The effects of hydrocortisone on hippocampal metabolism in patients with and without PTSD [51], and how these effects are related to different kinds of trauma should be investigated in future studies.

Strengths and limitations

We recruited 73 participants, including patients with PTSD and BPD, and healthy controls. All patients were unmedicated and had very few comorbid mental disorders. Studies have shown that HPA axis alterations are strongly related to comorbid PTSD and MDD in patients with BPD [1, 22], so we excluded all patients with comorbid current diagnosis of MDD.

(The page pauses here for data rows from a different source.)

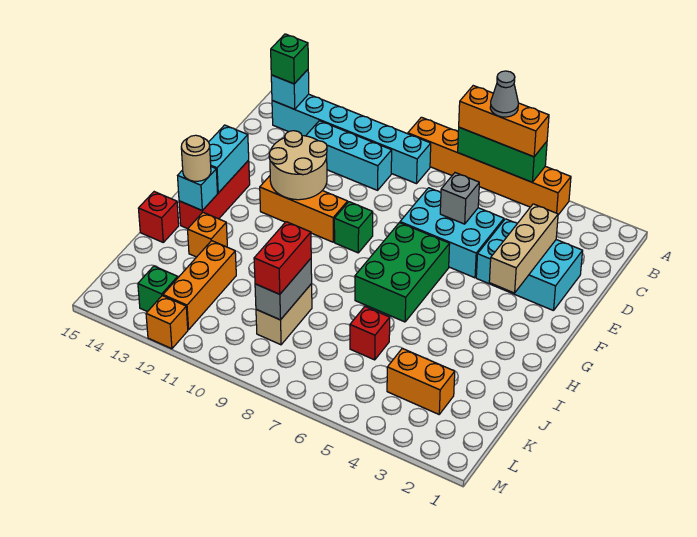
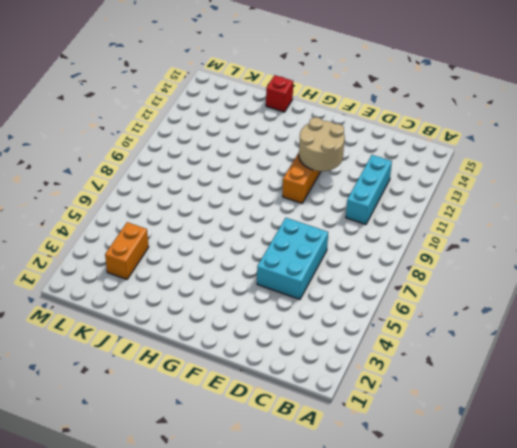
none -> orange brick A4:A9 level 1
none -> cyan brick B9:B14 level 1
none -> cyan brick D2:E4 level 1
none -> green brick F6:H7 level 1

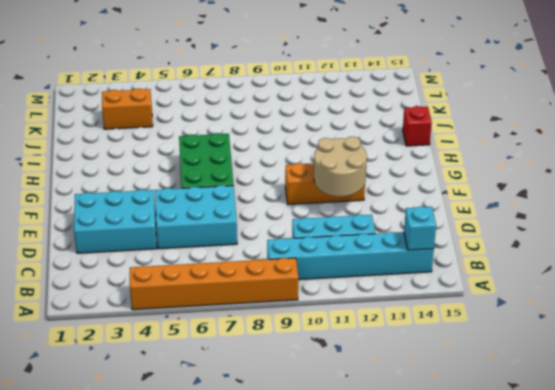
none -> green brick F9 level 1
none -> red brick F14:H14 level 1
none -> orange brick I13 level 1
none -> red brick J6 level 1

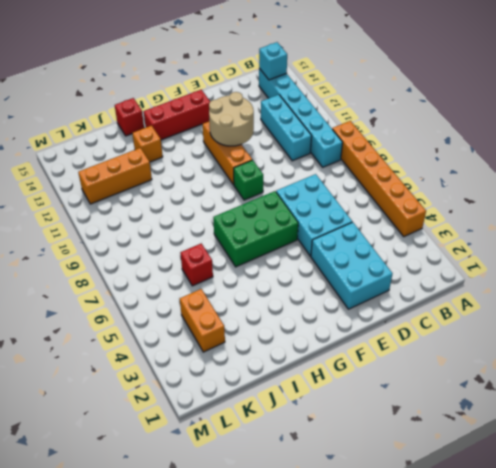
none -> tan brick J9:K9 level 1
none -> green brick L13 level 1
none -> orange brick M12 level 1
none -> green brick A5:A7 level 2

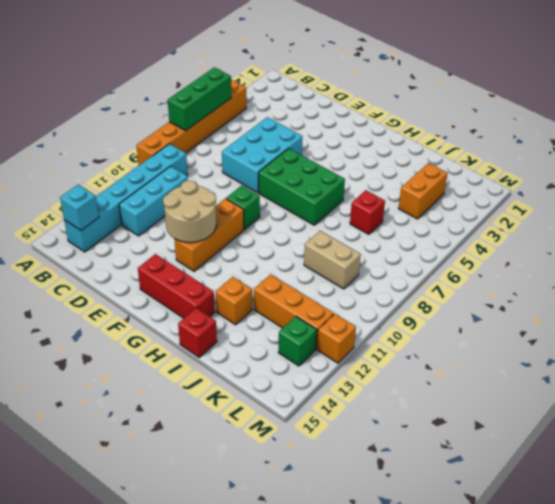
none -> cyan brick D2:E4 level 1
none -> tan brick D3:F3 level 2
none -> grey brick D6 level 2
none -> cyan brick F14:G14 level 2

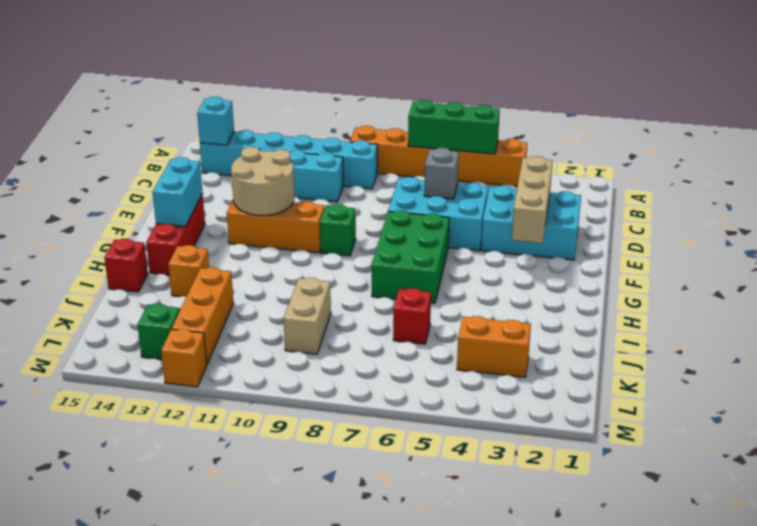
none -> cyan brick H14 level 2
none -> grey brick J9:K9 level 2
none -> orange brick A5:A7 level 3
none -> green brick B14 level 3

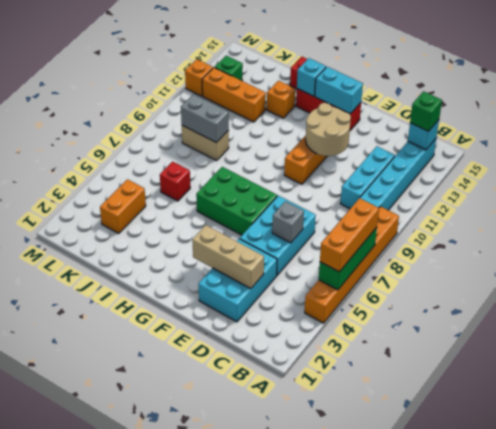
none -> green brick F9 level 1
none -> tan round brick H14 level 3
none -> red brick J9:K9 level 3
none -> grey cone A6 level 4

There are several limitations to our study. The main limitation is the missing behavioral data on AM performance. Collection of behavioral data usually requires verbal or written statements by participants, which is challenging when monitoring brain activation by fMRI during the AMT; verbal assessment during scanning leads to movement artefacts and memory recall after scanning may be inaccurate. We included behavioral data on valence, arousal, and recency (see Table S1), but did not assess the specificity of rated memories during scanning. This makes it difficult to compare the current findings with our previous results [1, 2]. However, the primary aim of the current study was to investigate the neural underpinnings of AM and not to replicate our former findings [1, 2]. The nature and design of the study required a substantial change to the task and specificity could not be coded without ambiguity. Therefore, we elucidated the neural underpinnings of AM (which was the aim of this study) at the expense of not being able to collect behavioral data on AM specificity. In addition, the CTQ assesses childhood trauma retrospectively, so the ability to retrieve AM and memory biases may have influenced the results.

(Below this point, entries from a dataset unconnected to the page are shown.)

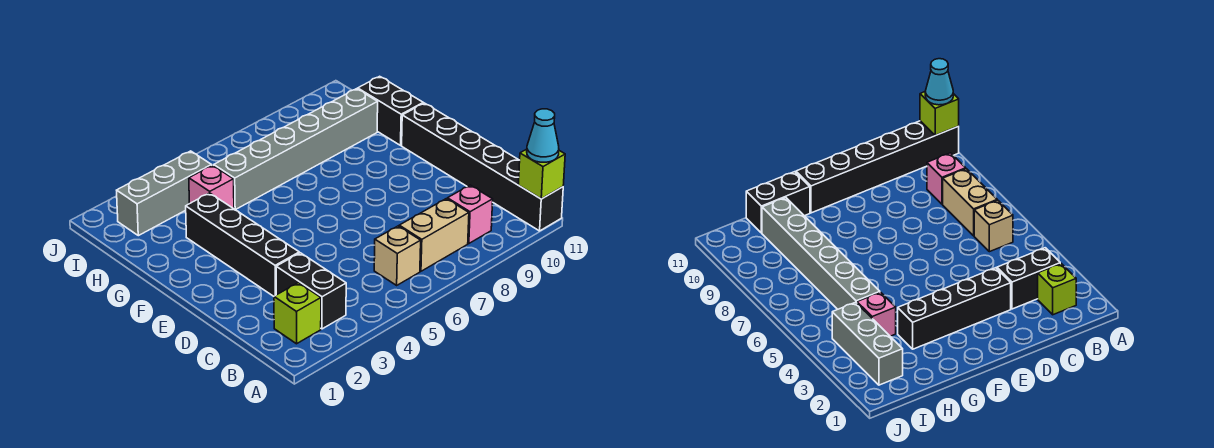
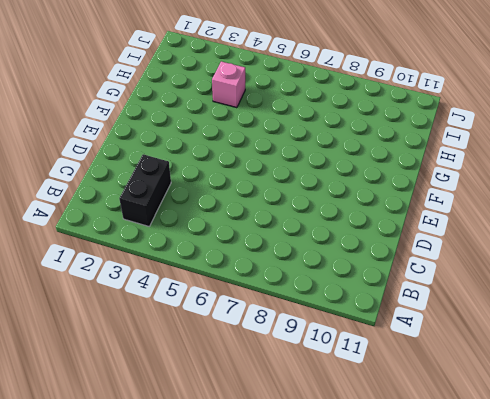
none -> black brick A11:F11 level 1
none -> lime brick B2 level 1
none -> tan brick B6 level 1

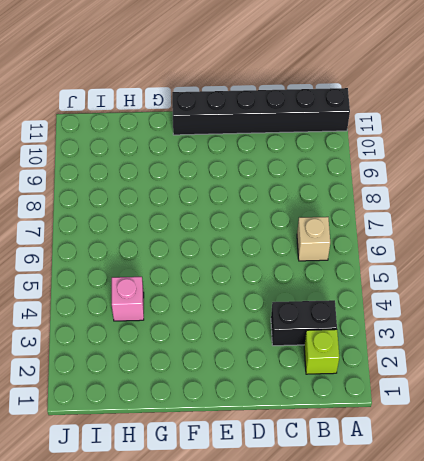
none -> tan brick B7:B8 level 1
none -> pink brick B9 level 1
none -> black brick D3:G3 level 1

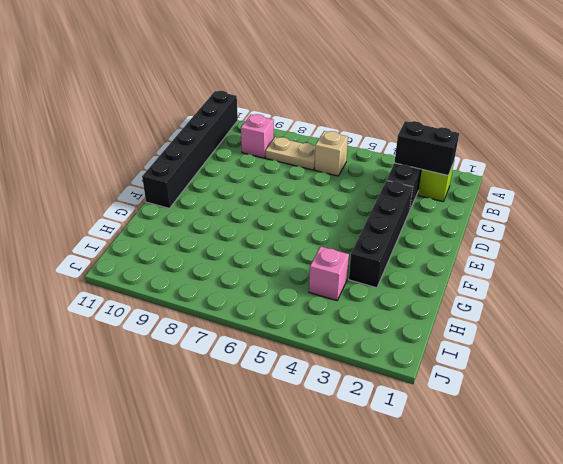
black brick B2:B3 level 2 -> black brick G11:H11 level 1
tan plate B7:B8 level 1 -> tan brick B7:B8 level 1
none -> grey brick H5:H10 level 1
none -> grey brick I2:I4 level 1
none -> lime brick A11 level 2

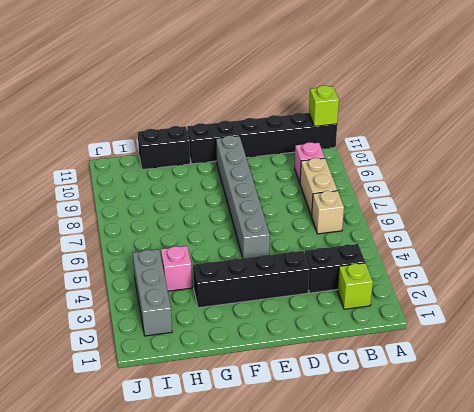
grey brick E5:E10 level 1 -> grey brick H5:H10 level 1
none -> cyan cone A11 level 3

Our sample only included women; sex differences in the effects of glucocorticoids have been reported [52], so our results may not be transferable to men. Although individuals with comorbid current diagnosis of MDD were excluded, other comorbidities such as lifetime substance abuse or previous MDD may have influenced the results [53]. In addition, we did not collect information about previous treatment. As psychotropic medication [54] and psychotherapy [55] influence cortisol levels, this might have been relevant in the current study.

Although the sample size of our patient groups is lower than in our earlier behavioral studies [1, 2], the overall sample size included in the correlation was relatively large compared with other studies. However, the sample size may have been too low to detect certain effects between groups.

Conclusion

Severity of childhood trauma correlated positively with hydrocortisone-induced activation of the amPFC, vlPFC, PCC, angular gyrus, and cerebellum during AM retrieval. These results suggest that childhood trauma affects responsiveness to hydrocortisone independent of PTSD and BPD diagnosis. Brain activation was not altered during AM retrieval in patients with PTSD or BPD. Effects that were observed in the hippocampus in earlier studies may be explained by PTSD due to trauma in adulthood. How hydrocortisone-induced brain activation is affected by childhood trauma and trauma in adulthood should be investigated in future studies. These studies should collect behavioral data on memory specificity.